THE PRESIDENT: So that’s where I think you just get into some very difficult moral issues. But that’s also a huge driver of cost, right?
I mean, the chronically ill and those toward the end of their lives are accounting for potentially 80 percent of the total health care bill out here.
So how do you — how do we deal with it?
THE PRESIDENT: Well, I think that there is going to have to be a conversation that is guided by doctors, scientists, ethicists. And then there is going to have to be a very difficult democratic conversation that takes place. It is very difficult to imagine the country making those decisions just through the normal political channels. And that’s part of why you have to have some independent group that can give you guidance.
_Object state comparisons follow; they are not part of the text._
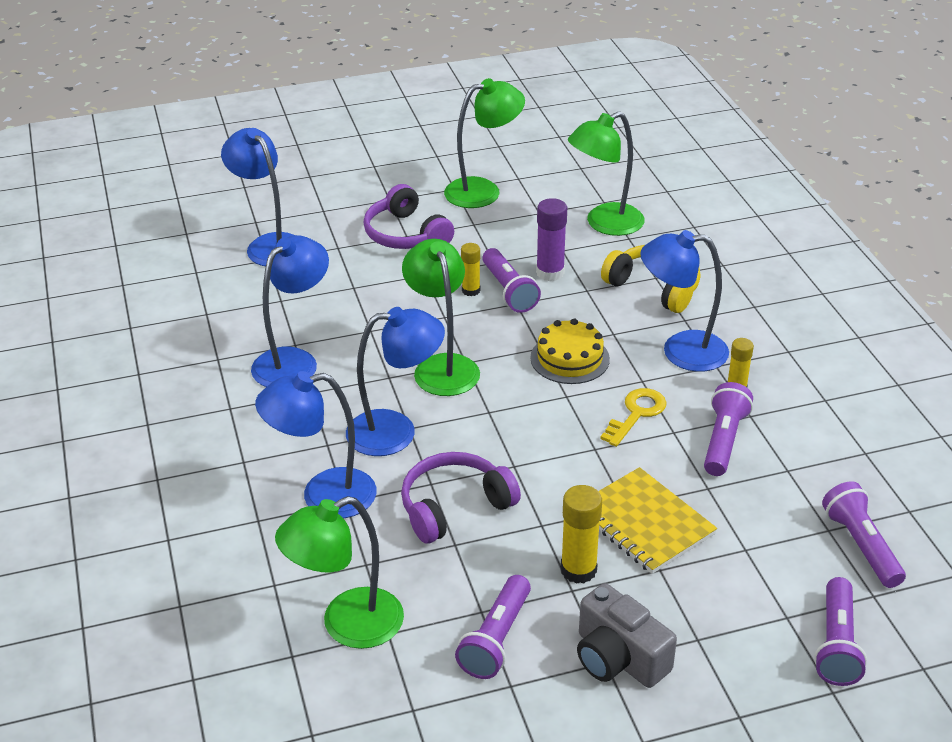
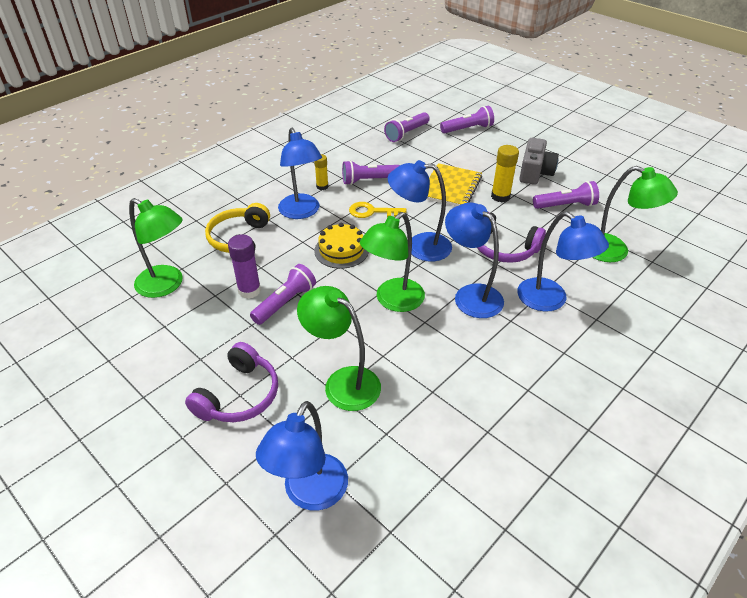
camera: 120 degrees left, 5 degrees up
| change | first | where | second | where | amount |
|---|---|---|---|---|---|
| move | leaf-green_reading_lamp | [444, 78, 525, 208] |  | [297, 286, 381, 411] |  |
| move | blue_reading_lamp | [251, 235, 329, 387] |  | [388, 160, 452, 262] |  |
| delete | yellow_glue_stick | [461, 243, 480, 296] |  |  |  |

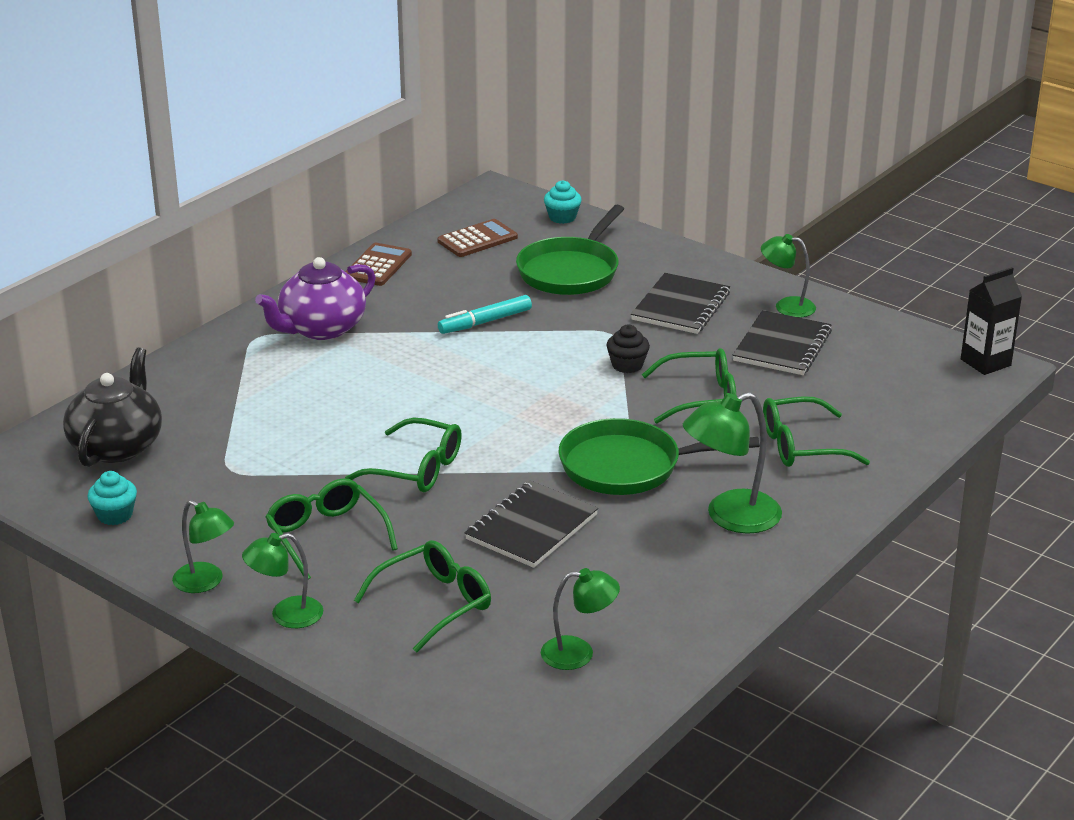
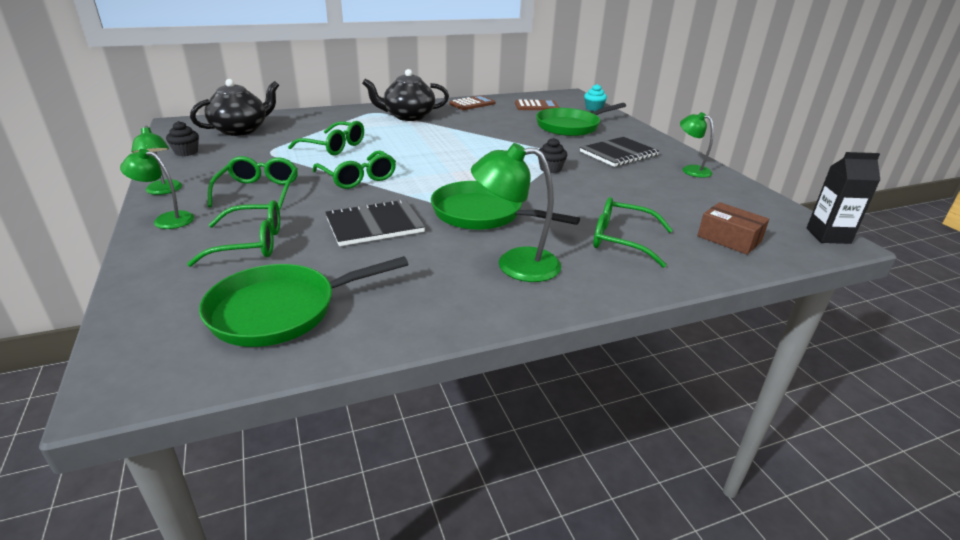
camera: 30 degrees right, 0 degrees up
| change | first | where | second | where | amount |
|---|---|---|---|---|---|
| recolor | purple_tea_pot | [255, 257, 376, 340] | ebony_tea_pot | [362, 69, 449, 121] |  |
| delete | turquoise_felt_pen | [438, 295, 532, 334] |  |  |  |
| delete | ebony_exercise_book | [733, 310, 832, 375] |  |  |  |
| move | leaf-green_spectacles | [642, 348, 736, 424] |  | [288, 121, 364, 155] |  |
| recolor | turquoise_fairy_cake | [87, 471, 137, 525] | ebony_fairy_cake | [166, 121, 199, 156] |  |
| replace | leaf-green_reading_lamp | [541, 568, 620, 670] | leaf-green_pan | [199, 256, 408, 347] |  |
| insert |  |  | russet_box | [697, 202, 769, 255] |  |

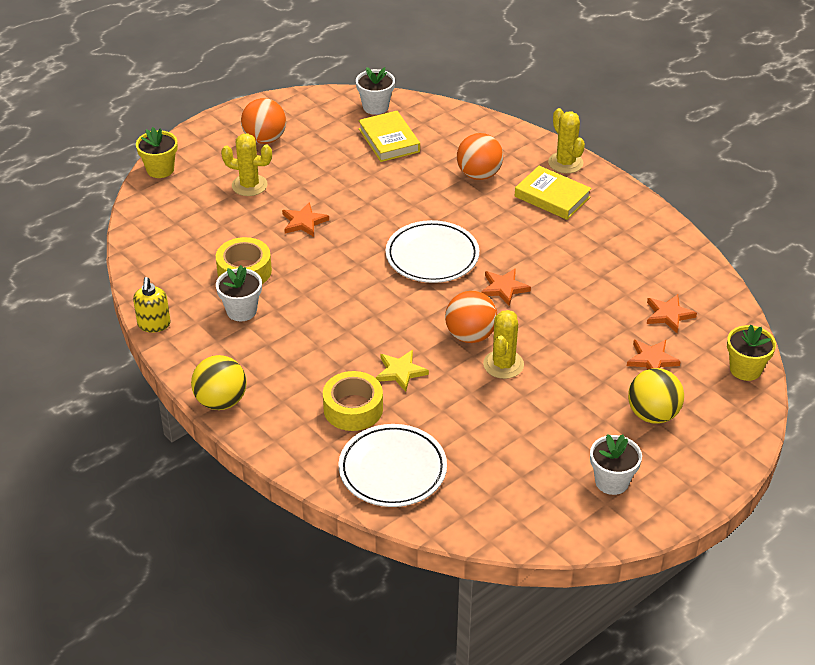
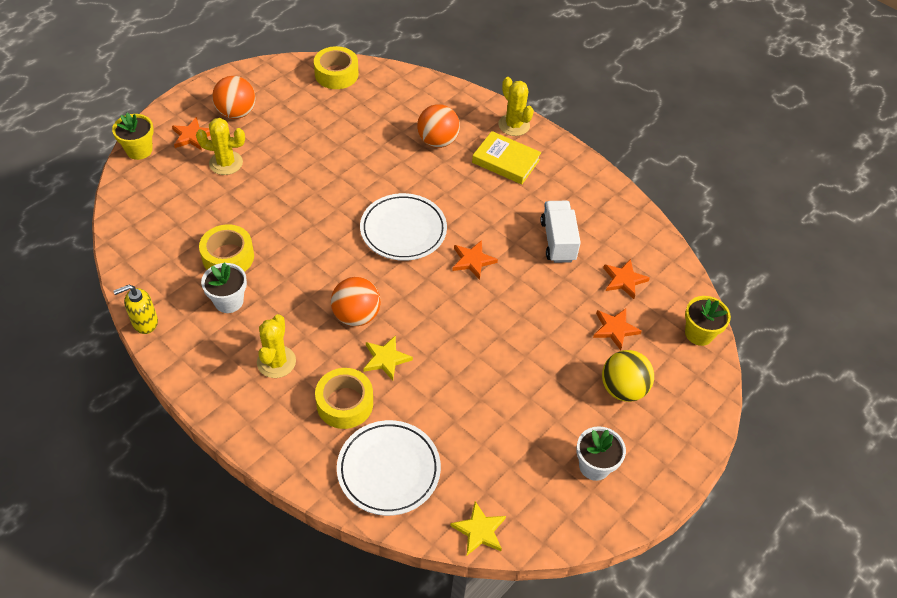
camera: 10 degrees left, 10 degrees up
| change | first | where | second | where | amount |
|---|---|---|---|---|---|
| replace | snow-white_flower_pot | [356, 67, 395, 115] | yellow_roll_of_tape | [314, 46, 359, 89] |  |
| delete | yellow_hardcover | [358, 111, 420, 162] |  |  |  |
| move | bright_orange_star | [282, 202, 329, 237] |  | [172, 117, 210, 150] |  |
| rotate | yellow_pump_bottle | [133, 277, 171, 333] |  | [113, 285, 158, 334] | 75 degrees clockwise |
| move | bright_orange_play_ball | [445, 291, 498, 343] |  | [331, 277, 381, 326] |  |
| move | yellow_cactus | [483, 310, 524, 379] |  | [257, 314, 296, 378] |  |
| delete | yellow_play_ball | [191, 355, 247, 410] |  |  |  |
| insert |  |  | snow-white_toy_truck | [540, 201, 581, 263] |  |
| insert |  |  | yellow_star | [450, 501, 506, 555] |  |

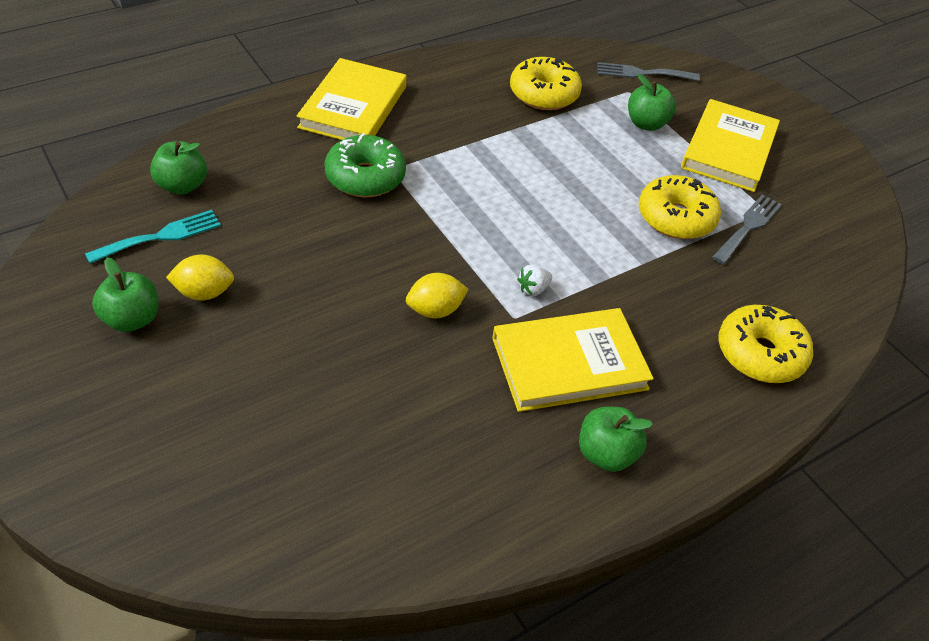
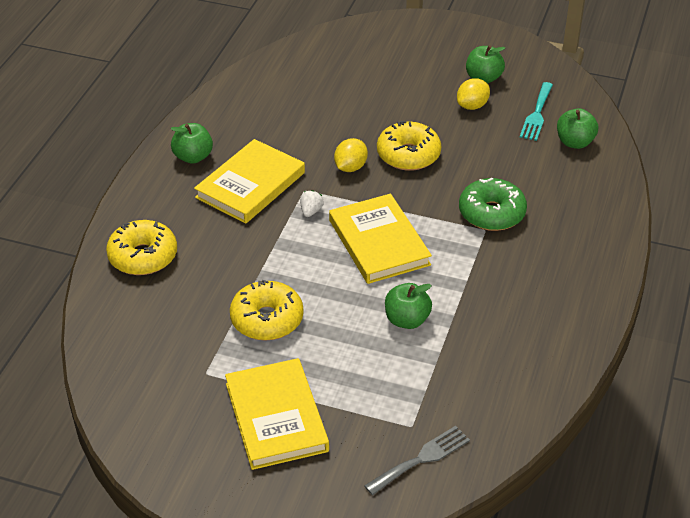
camera: 145 degrees right, 5 degrees down
| change | first | where | second | where | amount |
|---|---|---|---|---|---|
| move | yellow_glazed_donut | [510, 57, 582, 110] |  | [377, 121, 441, 171] |  |
| move | yellow_hardcover | [296, 58, 406, 140] |  | [329, 194, 432, 284] |  |
| move | leaf-green_apple | [628, 74, 676, 131] |  | [385, 283, 432, 329] |  |
| delete | grey_table_fork | [712, 194, 782, 264] |  |  |  |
It’s not determinative, but I think has to be able to give you some guidance. And that’s part of what I suspect you’ll see emerging out of the various health care conversations that are taking place on the Hill right now.
Note: Comparative-effective studies — which are now done by academic researchers, but not systematically across the medical system — review data to determine which widely used treatments do not improve outcomes and which effective treatments are not used often enough.